I struggled through Bhekasana on my own... did Ustrasana and then tried Laghuvajarasana again. Man, this pose is really really freakin' hard. I have no idea where to put my hands, elbows, head and I couldn't get up. Kiran came to help and I mumbled that I was stuck... she helped me up and then helped me get into Kapotasana. She got my fingers slightly more to the center of my feet but, realistically, I was more open Friday night after doing all the research poses. Kapotasana, however, doesn't hold FEAR for me the way I hear people talk about it... It really doesn't bother me while I'm down there... perhaps I will get a taste of that when I can get deeper into it. I, however, couldn't get up from that either. I was able to get my arms straight but not push up and come out of it.

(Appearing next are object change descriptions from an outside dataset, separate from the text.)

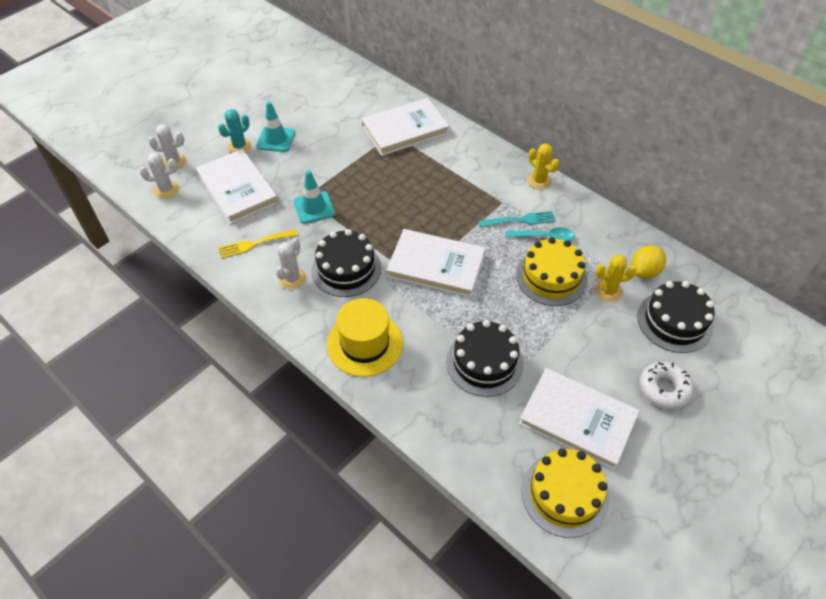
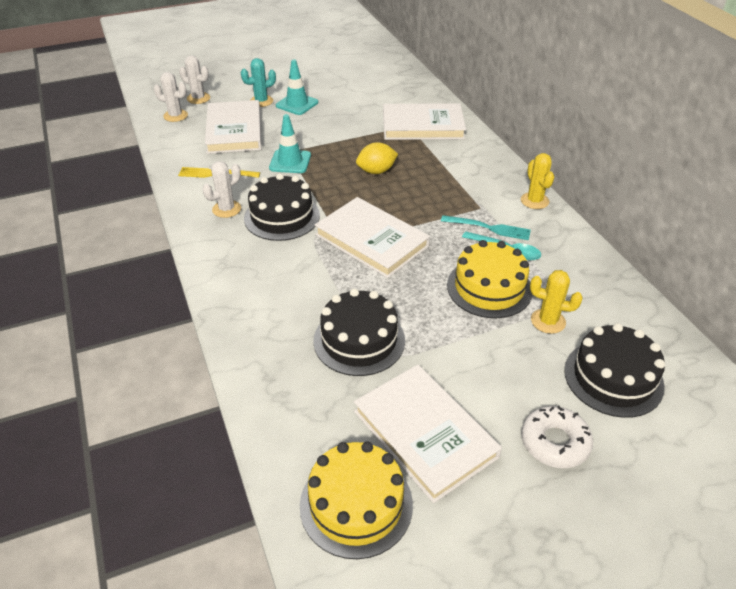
camera: 25 degrees right, 10 degrees down
(365, 344) = (251, 282): yellow hat -> none
(644, 271) = (605, 316): yellow lemon -> yellow lemon (376, 171)

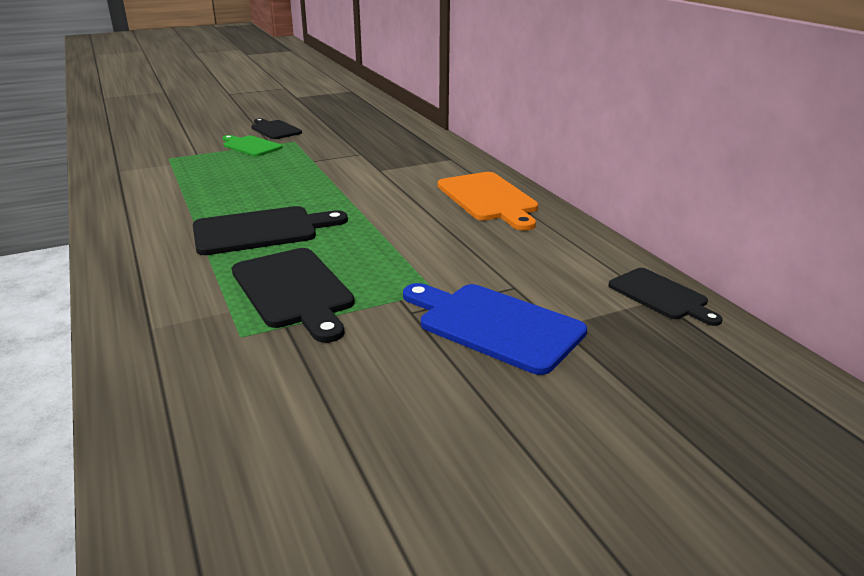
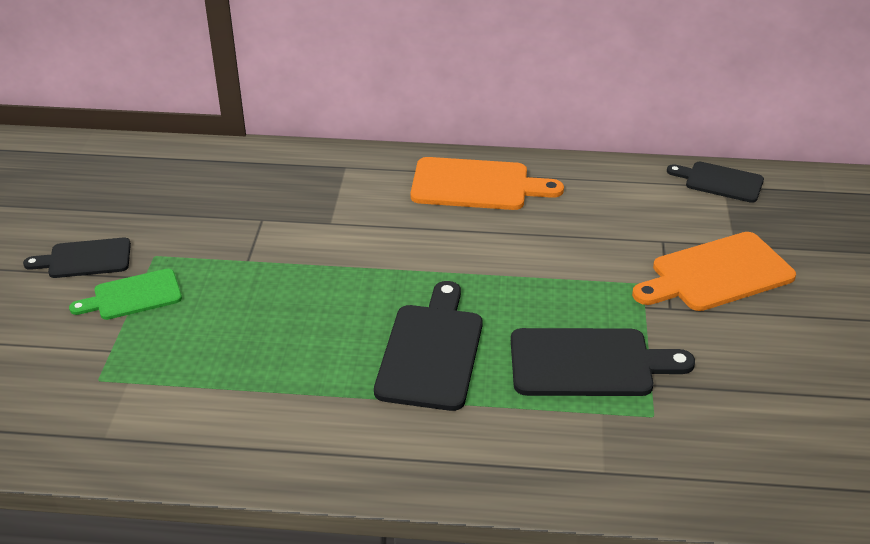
camera: 60 degrees left, 10 degrees up
(494, 325) = (717, 274): blue cutting board -> orange cutting board
(661, 296) = (720, 182): black cutting board -> black cutting board turned 150 degrees counterclockwise

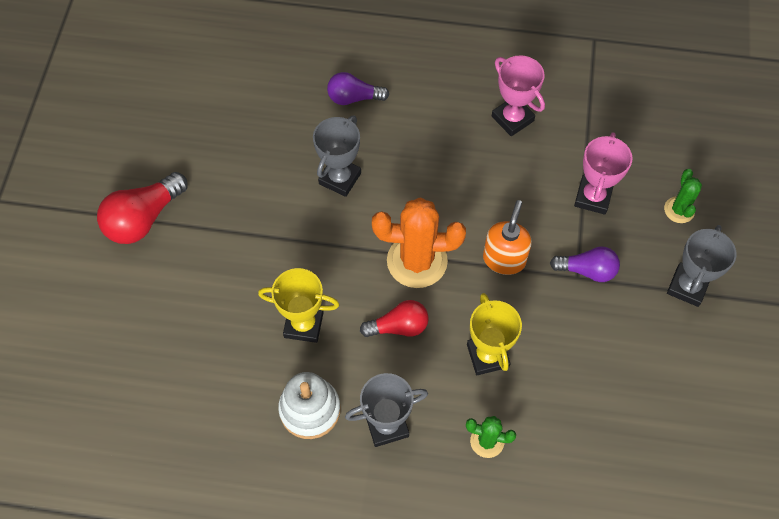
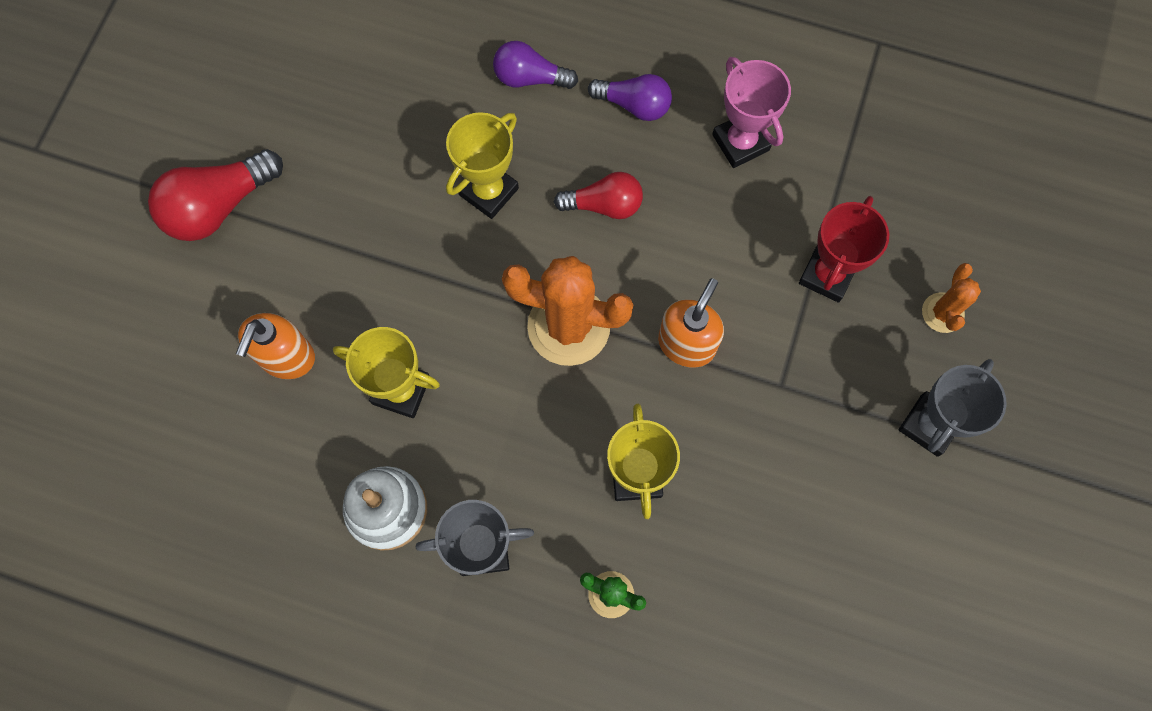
camera: 10 degrees right, 10 degrees up
(214, 315) = (286, 357): none -> orange soap dispenser
(340, 178) = (488, 191): grey trophy -> yellow trophy
(398, 326) = (526, 415): red light bulb -> red light bulb (604, 205)
(587, 270) = (796, 378): purple light bulb -> purple light bulb (634, 105)
(593, 197) = (827, 275): pink trophy -> red trophy
(679, 210) = (942, 313): green cactus -> orange cactus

Then I did 6 backbends and Kiran came over to her new "promised to get you up and down adjustment" and I have to say it works. She squatted on the ground and put her hands right at the top of my thighs. She told me to go back pushing against her hands. I didn't know what she meant and on the first one I went down to my head before she said "no no hands!" We tried it again... boom up... back up back up back up... then again back up back up. No problemo.... in fact, that adjustment made it effortless. I couldn't really get a feel for what she was doing to my body... it didn't really feel like she was doing anything... I kept trying to feel what movement she was giving me but I couldn't really tell (of course, we all know I'm not really good at that stuff). Anyway... it was really cool.


So all in all I had a wonderful practice today... but ever since I've felt really loopy and mind blown. It must be kapotasana... must be.


After class I went to the mall with Tiffany. Often Sundays the kids and The Husband are with the FIL so I have the day to myself and with the new "no working on the weekends" it's sorta cool. I really need to get some work clothes but all I could find was cute cute cute casual clothes. Tiffany was supposed to help me but she really just laughed at me. I did get a cute green Danang skirt and a cute Theory orange tank top (yes, they will not work for work) and a pair of BCBG work pants.... but I really really need work shirts and that seems to be what I can't find.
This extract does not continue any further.